Metal Component Protection
All metal parts—zippers, buttons, snaps—must stay hidden under fabric flaps. If metal gets exposed, it can spark and ignite flammable stuff nearby.
Essential Design Elements
- The garment must touch the wearer’s skin to transfer static charge to their body
- Workers need conductive shoes and flooring to finish the grounding path
- Seams, cuffs, and hems should block static from building up
- Outside attachments aren’t allowed in explosive environments
Workers shouldn’t clip plastic ID badges or non-antistatic tools to the outside of their protective gear in hazardous areas.
Common Questions About Antistatic Workwear
Does washing remove the antistatic properties?
The antistatic features in workwear certified to EN 1149-3 stick around after washing. These garments use conductive threads—like carbon fiber—woven right into the fabric, not just a chemical finish on the surface.
The conductive fibers are a permanent part of the material. As long as the fabric isn’t torn or ruined, the antistatic effect stays put. You can wash your protective clothing plenty of times without losing the safety benefits.

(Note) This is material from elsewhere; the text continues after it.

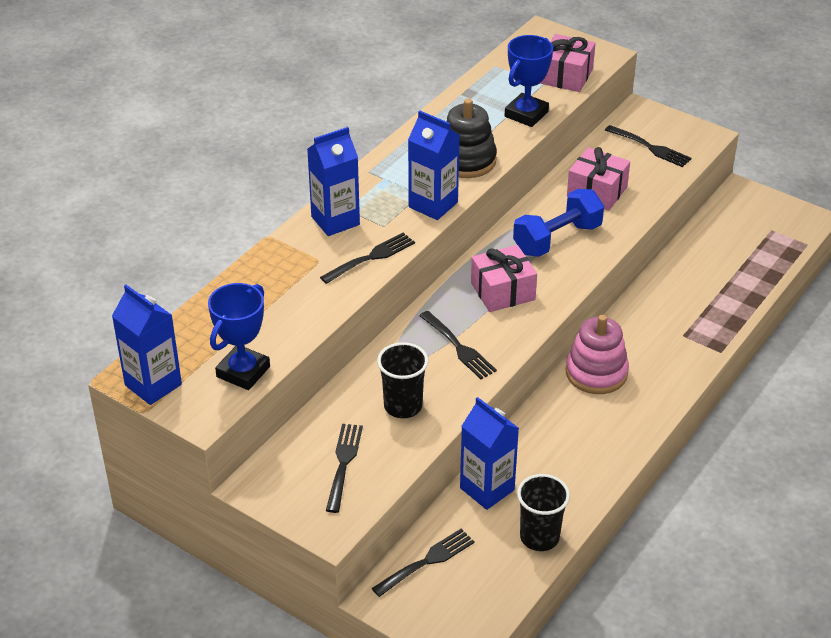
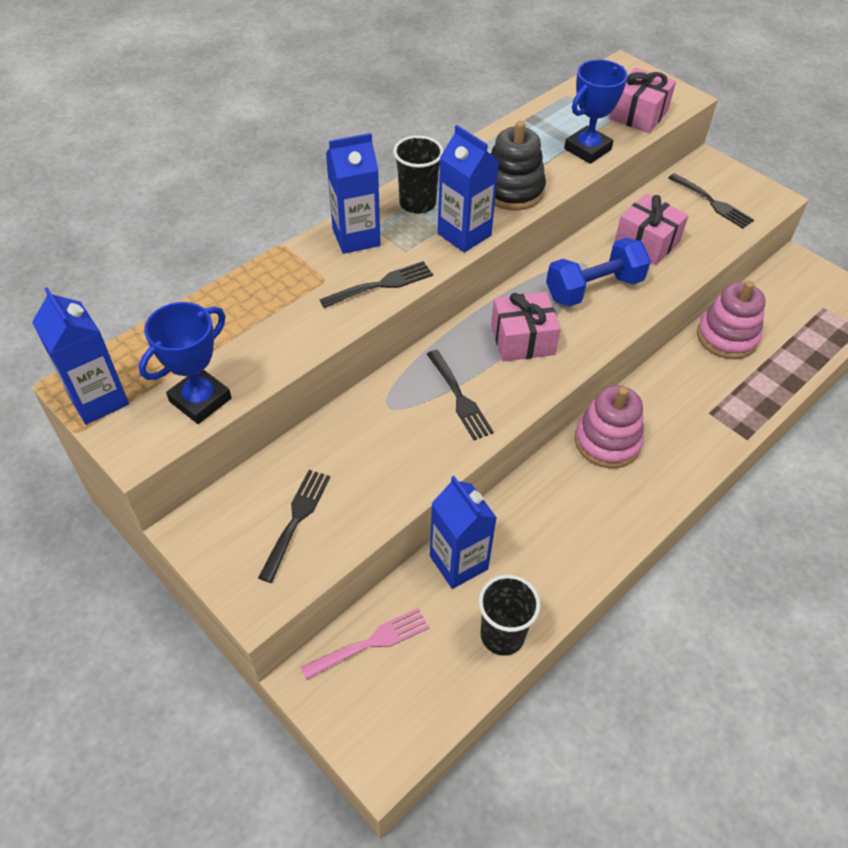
camera: 10 degrees right, 10 degrees up
(403, 406) = (380, 459): black cup -> black cup (417, 203)
(426, 561) = (370, 643): black fork -> pink fork
(687, 268) = (727, 337): none -> pink stacking toy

Are antistatic shoes necessary with EN 1149-5 garments?
Workers need to wear antistatic footwear, even if they’re already in EN 1149-5 certified clothing. The whole protection system only works when every part is in play:
- Body connection
- Protective clothing
- Conductive footwear
- Ground connection
These garments move electrical charges through the body. But if you throw on regular shoes with rubber or plastic soles, those charges never reach the ground.
That basically breaks the safety chain, leaving workers exposed. For real protection, footwear should hit the EN ISO 20345 standard.

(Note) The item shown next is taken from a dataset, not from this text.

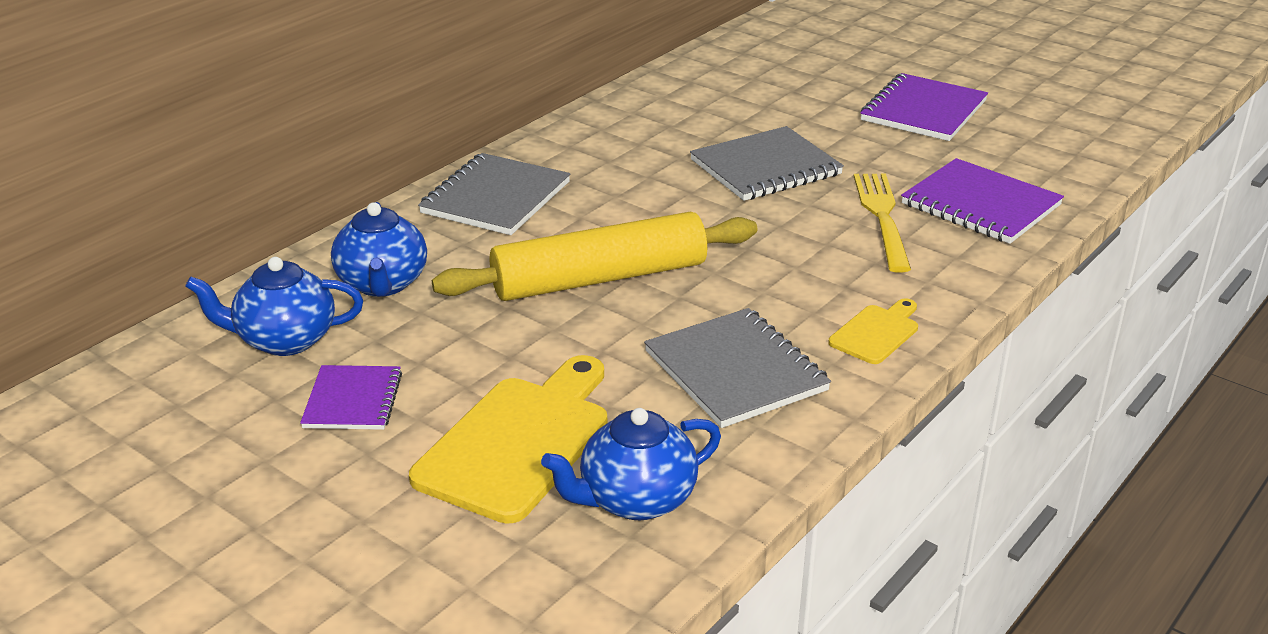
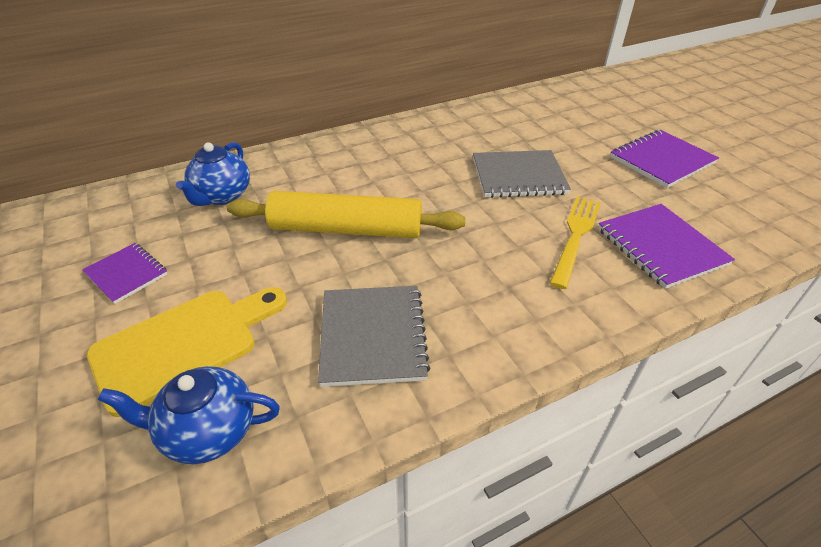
camera: 25 degrees right, 10 degrees up
(284, 340) = (136, 218): blue teapot -> none
(353, 400) = (126, 274): purple notebook -> purple notebook turned 75 degrees counterclockwise
(495, 198) = (335, 156): grey notebook -> none
(876, 332) = (502, 337): yellow cutting board -> none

Why do some fabrics show black grid patterns?
Those black lines you see are actually conductive carbon fiber threads woven right into the fabric. This grid look pops up a lot in fabrics that meet EN 1149-3 requirements.
The physical threads stick around for the long haul—they won’t wash out like some chemical coatings. Some brands use steel fibers or even less obvious conductive stuff, but honestly, the carbon grid is still the industry favorite.
Why? Workers can spot it easily, which just feels reassuring.
Does the standard apply to gloves and hard hats?
EN 1149-5 only covers protective clothing items like coveralls, jackets, and pants.
Gloves have their own certification rules under EN 16350. Safety footwear? That uses EN ISO 20345 standards instead.
If you want full protection in hazardous areas, all your equipment really should have electrostatic dissipative features.
Every piece of safety gear needs its own proper certification—there’s no one-size-fits-all here.